In the second part of his meditation on the game(s) that shaped Australian Rules, Paul Marcuccitti argues that the ‘code wars’ dividing supporters are doing more harm than good – and explains why he, as a lover of soccer first and foremost, will be glued to the AFL Grand Final this weekend.

Sep 29, 2016, updated Sep 29, 2016
The shape of the ball has changed, but there will be much of the round ball tradition on display this weekend. Photo: Dan Himbrechts / AAP

The shape of the ball has changed, but there will be much of the round ball tradition on display this weekend. Photo: Dan Himbrechts / AAP

Despite the British influence in its founding, and its limited popularity in Queensland and New South Wales, there is no reason to challenge the AFL’s claim that its sport is “Australia’s game”.

Its development, over more than 150 years, is an Australian story.

Nevertheless, that doesn’t seem to be enough for a few of the game’s propagandists.

Efforts to elevate the role of Tom Wills in the sport’s beginnings have succeeded in convincing many that he was the founder of the game.

He certainly promoted the playing of football, however, in organising matches and rules, he wasn’t alone.

But exaggerating Wills’ role goes hand-in-hand with exaggerating the ‘Australian-ness’ of the game’s origins as he was the only person involved in the writing of the sport’s original rules who was born on our continent.

There have even been efforts to describe parts of the original ten laws of the Melbourne Football Club as “uniquely Australian”. One such attempt suggested that one of the rules that did this was the banning of hacking.

That conclusion is flawed in a few ways but the most obvious is that Melbourne’s original laws owed as much – if not more – to the Cambridge Rules of 1848 (which didn’t allow hacking) as they did to the Rugby Rules (which did).

I devoted a lot of the first part of this piece to showing how heavily the first laws resembled those used in different codes in England – a necessary part of this discussion.

That, however, isn’t the most British aspect of Australian Rules’ beginnings.

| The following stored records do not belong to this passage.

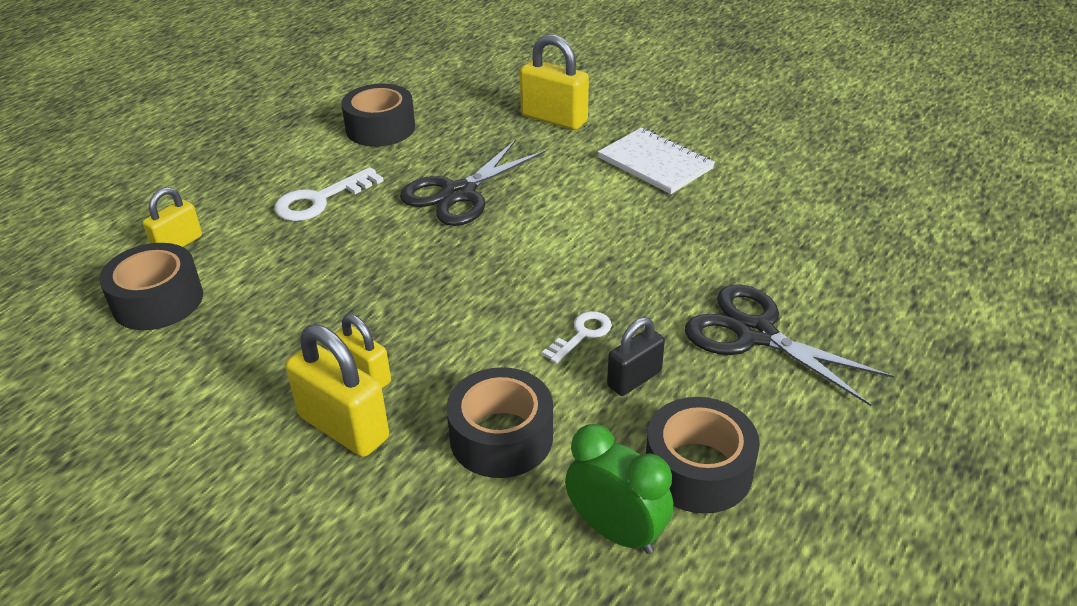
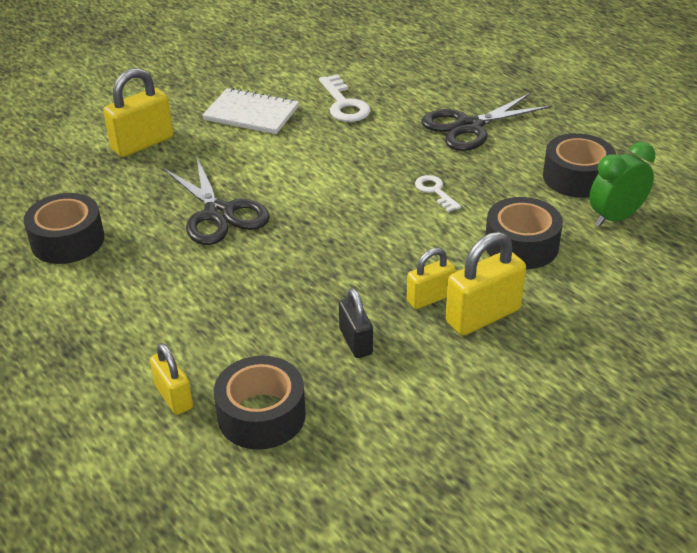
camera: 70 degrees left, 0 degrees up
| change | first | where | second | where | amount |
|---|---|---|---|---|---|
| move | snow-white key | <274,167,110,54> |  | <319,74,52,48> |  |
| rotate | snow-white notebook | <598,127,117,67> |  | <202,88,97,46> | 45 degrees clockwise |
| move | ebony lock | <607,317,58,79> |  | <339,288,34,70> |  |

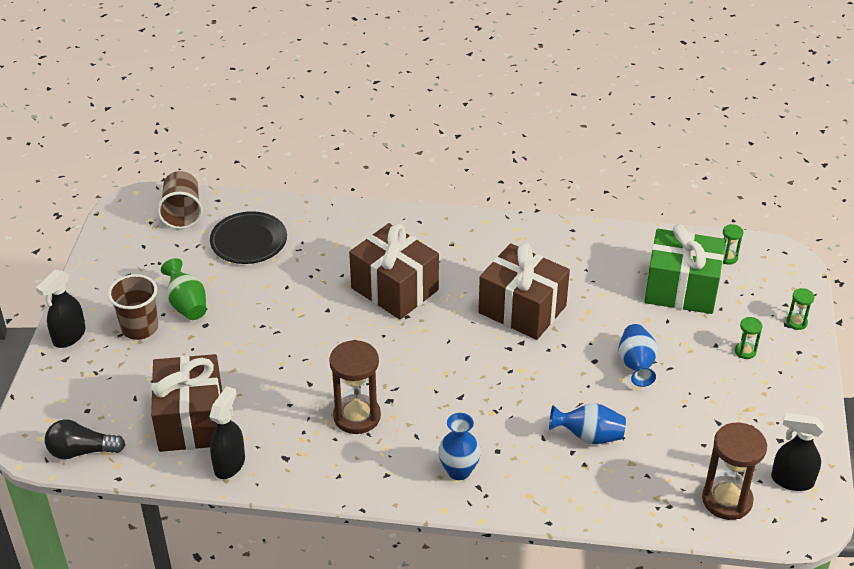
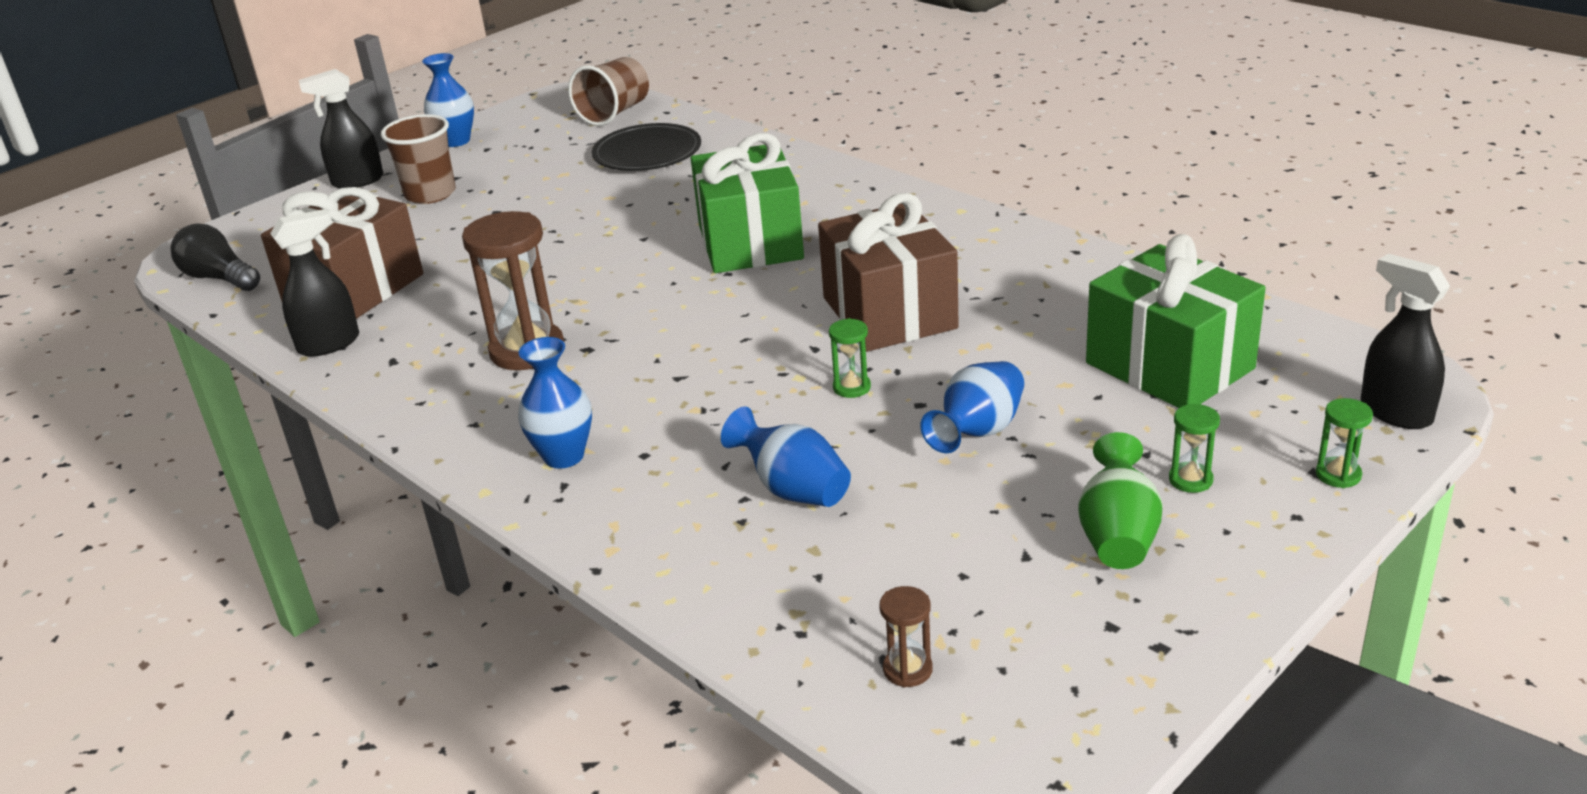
camera: 40 degrees right, 10 degrees down
| change | first | where | second | where | amount |
|---|---|---|---|---|---|
| move | leaf-green vase | <161,258,46,62> |  | <1078,432,85,137> |  |
| recolor | dark brown gift | <349,223,90,97> | leaf-green gift | <691,133,113,140> |  |
| resize | dark brown sand timer | <702,423,65,97> |  | <879,586,54,101> | x0.47 |
| move | leaf-green sand timer | <723,224,20,41> |  | <829,318,42,80> |  |
| move | ebony spray cleaner | <771,413,53,78> |  | <1361,254,89,175> |  |
| insert |  |  | cobalt vase | <422,53,52,94> |  |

READ MORE: Part One of Paul’s analysis of the shared heritage of the World Game and Australia’s game

For what happened in Melbourne in 1859 – agreeing on a set of rules for a code of football – was similar to what had happened in Rugby in 1845, in Cambridge in 1848 and 1863, and in Sheffield in 1858.

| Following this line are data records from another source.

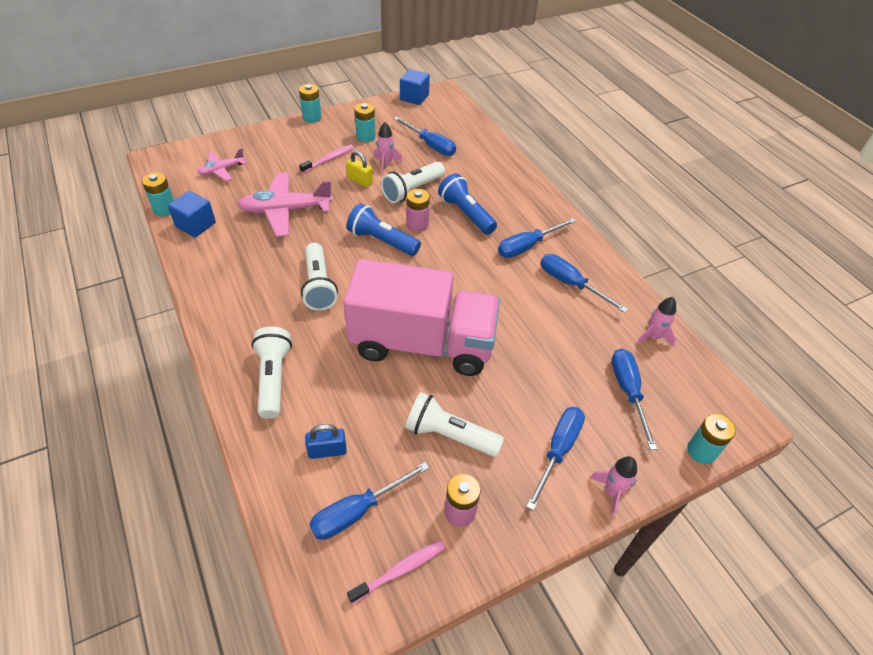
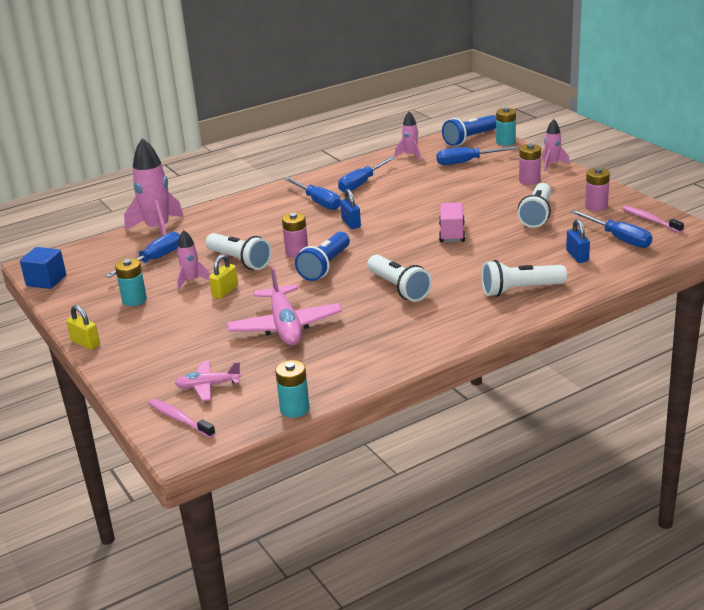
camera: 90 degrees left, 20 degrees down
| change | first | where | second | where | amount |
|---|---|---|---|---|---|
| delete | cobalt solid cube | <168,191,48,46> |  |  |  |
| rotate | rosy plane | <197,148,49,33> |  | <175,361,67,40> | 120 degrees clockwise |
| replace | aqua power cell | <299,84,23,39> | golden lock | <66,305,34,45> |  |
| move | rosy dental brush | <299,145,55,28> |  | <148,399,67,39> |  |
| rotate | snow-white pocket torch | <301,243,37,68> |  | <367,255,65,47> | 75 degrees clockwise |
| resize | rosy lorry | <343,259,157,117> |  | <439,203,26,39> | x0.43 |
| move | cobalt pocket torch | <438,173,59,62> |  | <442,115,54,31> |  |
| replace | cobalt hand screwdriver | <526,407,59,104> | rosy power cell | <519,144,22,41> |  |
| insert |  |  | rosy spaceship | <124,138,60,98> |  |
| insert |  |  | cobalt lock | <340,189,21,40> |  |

And these are just some of the more famous examples. As I also noted in part one, it would take until 1876 for the clubs here in Adelaide to end the division created by two different codes.

Moreover, in the 1850s, the three chaps who wrote the laws with Wills would have seen the Colony of Victoria (which had barely organised responsible government) as an outpost of their nation; they were Empire men, educated in the most hallowed universities of Her Majesty’s United Kingdom of Great Britain and Ireland.

Their objective, famously stated by Wills, was to use football as a means to an end – keeping them fit while the Empire’s established sport – cricket – was out of season.

Even this goal wasn’t unique. The Sheffield Cricket Club had been organising football matches (which led to the writing of the Sheffield Rules) during winter months for the same reason.

One of the consequences of the exaggeration of Aussie Rules’ Australian-ness is it increases the perception that other sports, like soccer, are foreign or ethnic

Australian Rules’ popularity wouldn’t grow much until later in the 19th century when the Victorian Football Association began to take control of the arranging of fixtures and awarding of premierships. It is instructive that when William Hammersley died in 1886, the obituary in The Argus was glowing in its description of his cricket career but said nothing – not one word – of his contribution to football. This was one of the men who wrote the original Melbourne rules.

So it really doesn’t matter if there was a small influence on the original laws that could be described as uniquely Australian. The rules’ content was less important than their purpose. And that purpose had another (utterly English) sport in mind.

One of the consequences of the exaggeration of Aussie Rules’ Australian-ness is it increases the perception that other sports, like soccer, are foreign or ethnic.

It should be completely illogical. I don’t expect that most fans should be familiar with the sports’ shared roots but it is commonly known that soccer’s first laws were written in England (like those of several other games) and that England’s Premier League is incredibly popular around the globe.

Complementing the spin around Australian Rules’ origins are the lies that are told about soccer and its fans.

And all this simply results in building antagonism between supporters of the different codes.

Which is quite sad, particularly for people (like me) who love both sports.

When Saturday’s AFL grand final is played, I will have my eyes glued to the action as I do every year.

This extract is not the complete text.